Surabaya, 1 September 2025 – Surabaya bukan sekadar titik di peta. Kota ini adalah denyut nadi Jawa Timur, tempat sejarah bangsa digores dengan darah dan keberanian. Kota Pahlawan pernah menjadi saksi perjuangan melawan penjajahan, namun beberapa hari terakhir Surabaya bergetar bukan oleh semangat perjuangan, melainkan oleh amarah yang kehilangan arah.
Gedung Negara Grahadi dibakar, motor pegawai dan sejumlah pos polisi hangus, hingga tempat ibadah yang seharusnya menjadi ruang damai ikut jadi sasaran. Fasilitas umum yang dibangun dari keringat rakyat hancur dalam sekejap. Di balik itu semua, ada anak-anak yang menangis ketakutan, orang tua yang gelisah menatap layar berita, serta keluarga yang menunggu dengan doa penuh harap.
Kami menyerukan kepada seluruh elemen masyarakat untuk menjaga keluarga dan lingkungan dari arus aksi yang telah kehilangan makna. Menyampaikan pendapat adalah hak konstitusional, tetapi membakar bangunan sejarah, menjarah fasilitas publik, dan menebar ketakutan bukanlah keberanian. Itu justru pengkhianatan terhadap nilai bangsa.
Sebagai jurnalis, kami tidak hanya mencatat peristiwa, tapi juga ikut menjaga denyut kota ini. Kata-kata bisa menjadi jembatan, bukan bara. Suara rakyat bisa mengguncang parlemen tanpa harus menghancurkan warisan leluhur. Kami berdiri bukan untuk membela kekuasaan, tetapi untuk membela akal sehat, martabat, dan masa depan anak negeri.
Kami percaya kepada Tuhan Yang Maha Esa bahwa setiap peristiwa adalah ujian. Dalam luka, kita belajar rendah hati. Dalam kekacauan, kita diuji untuk tetap waras. Dalam kehancuran, kita diberi kesempatan untuk membangun kembali dengan hati yang lebih bersih.
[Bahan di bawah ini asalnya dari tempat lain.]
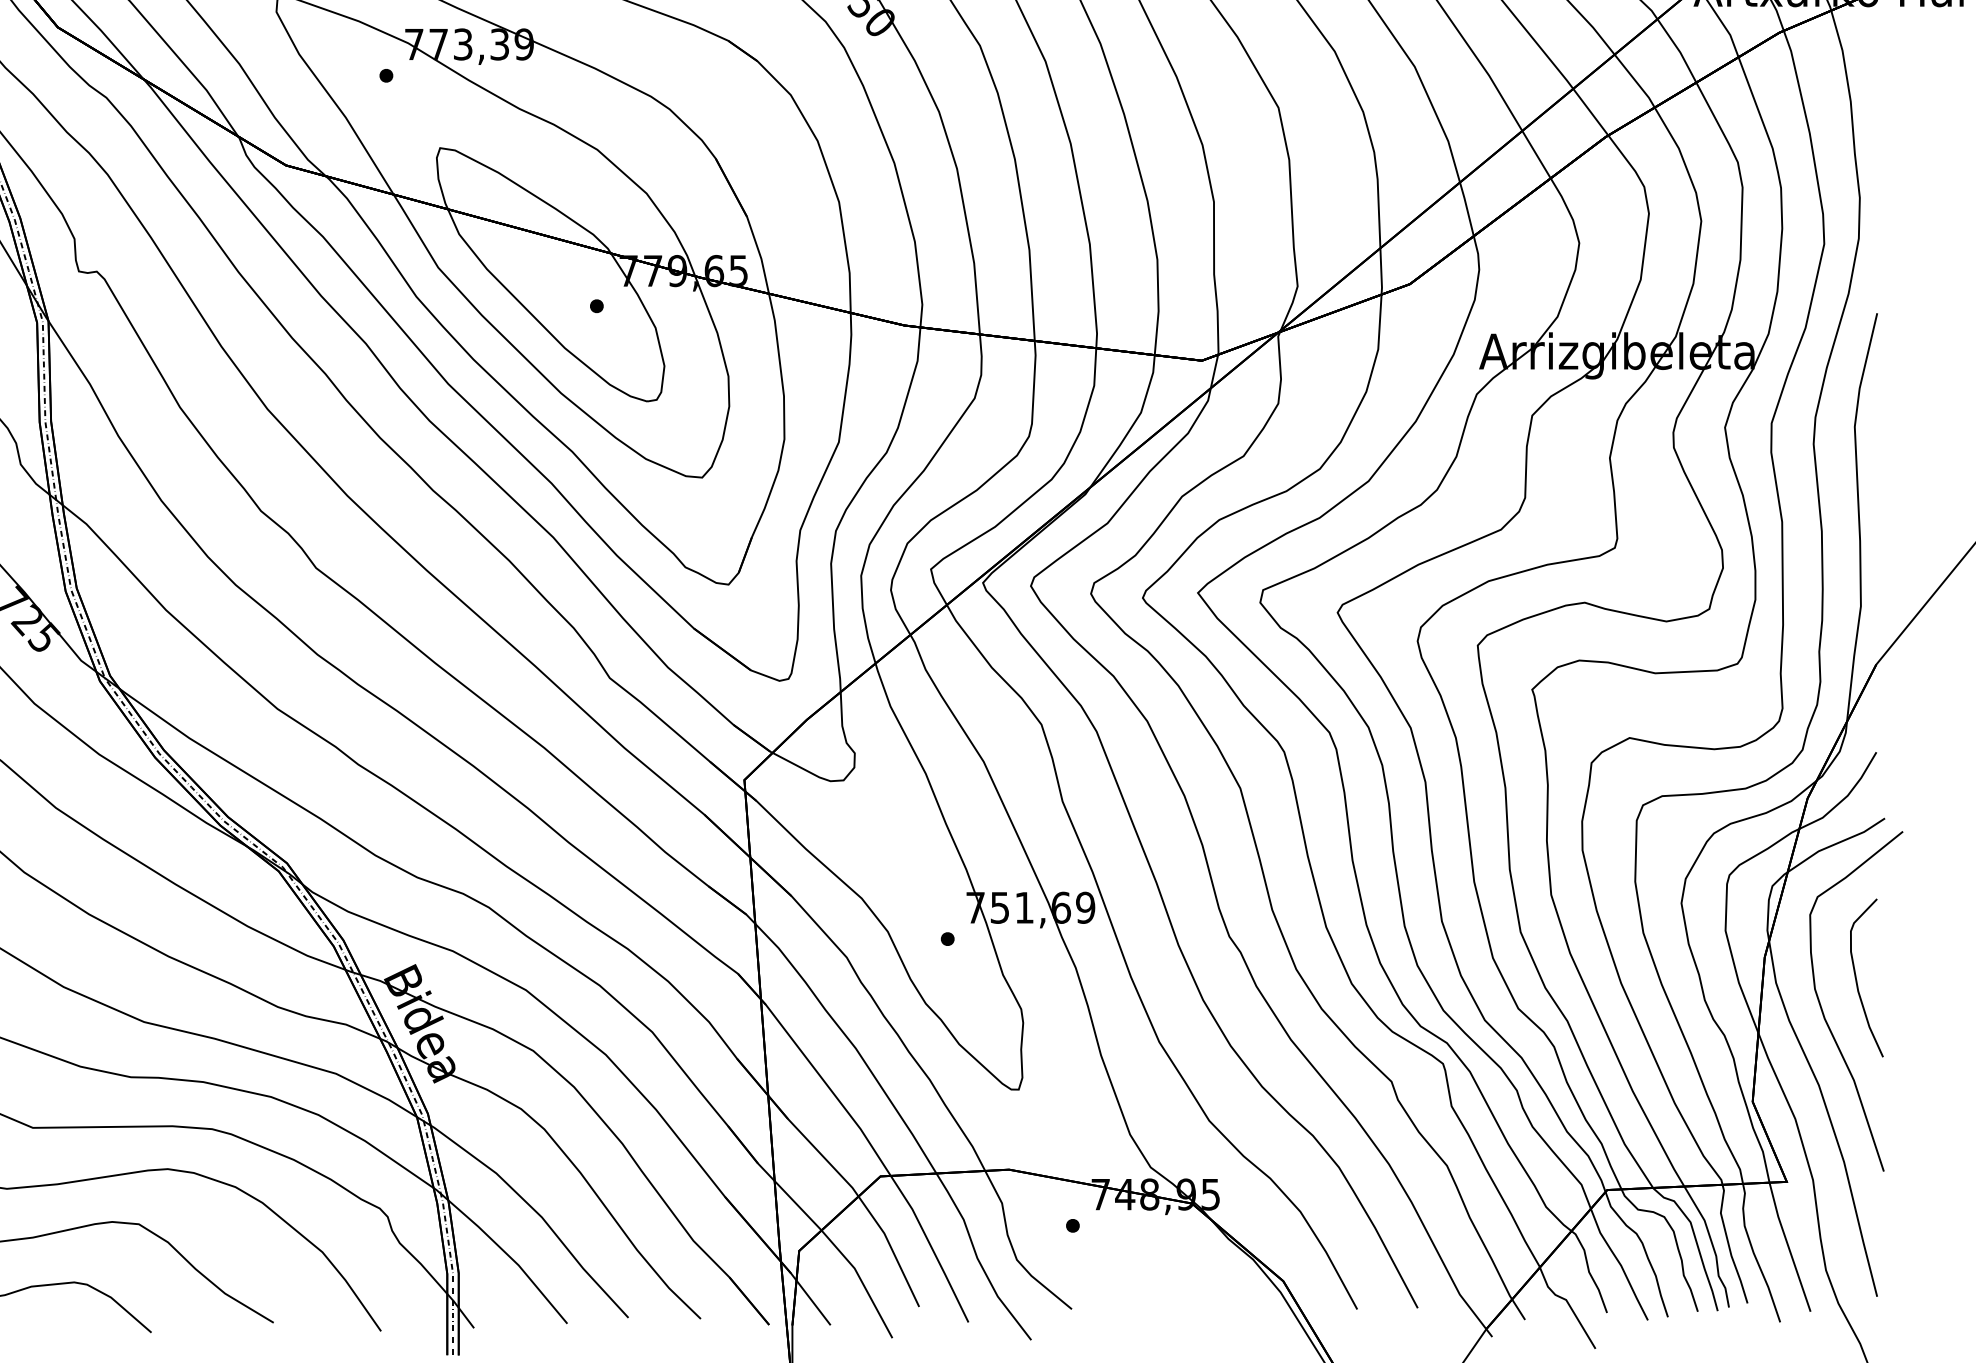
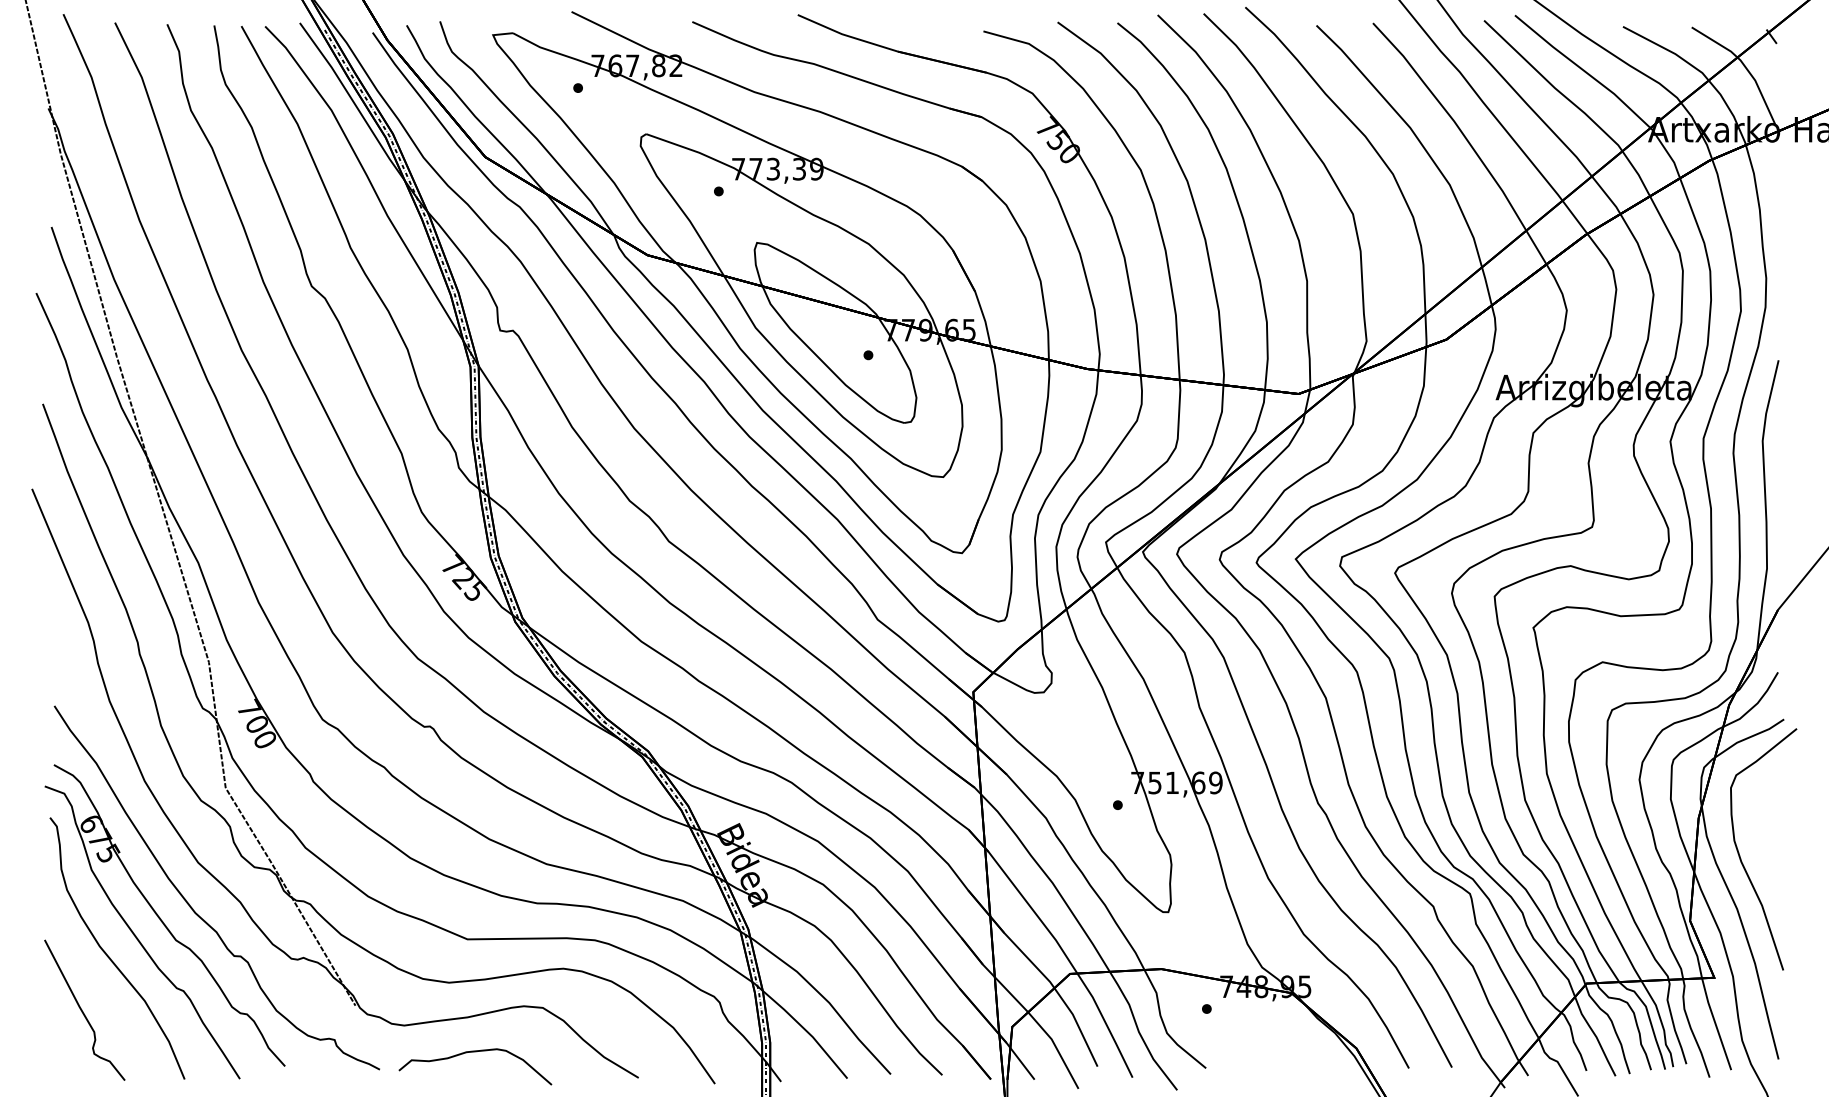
curve: (1857, 977) -> (1764, 832), removed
Kepada para wakil rakyat: jangan lupa siapa yang mengangkat kalian. Jangan biarkan luka Surabaya menjadi warisan paling diingat. Dan kepada semua yang masih ingin turun ke jalan, ingatlah keluarga menunggu di rumah dengan harapan, bukan kecemasan. Mereka ingin kita pulang dengan akal sehat, bukan luka atau jerat hukum.
Setiap kerusakan yang terjadi akan dibayar dengan uang rakyat. Dana pendidikan, kesehatan, dan pembangunan akan tersedot untuk memperbaiki apa yang kita rusak sendiri. Apakah ini warisan yang ingin kita tinggalkan?
Mari kita jaga Surabaya. Mari kita jaga keluarga. Mari kita jaga martabat bangsa. Karena menjaga bukan berarti diam, melainkan keberanian yang paling bijak. Jangan biarkan sejarah mencatat kita sebagai generasi yang gagal memahami makna perjuangan.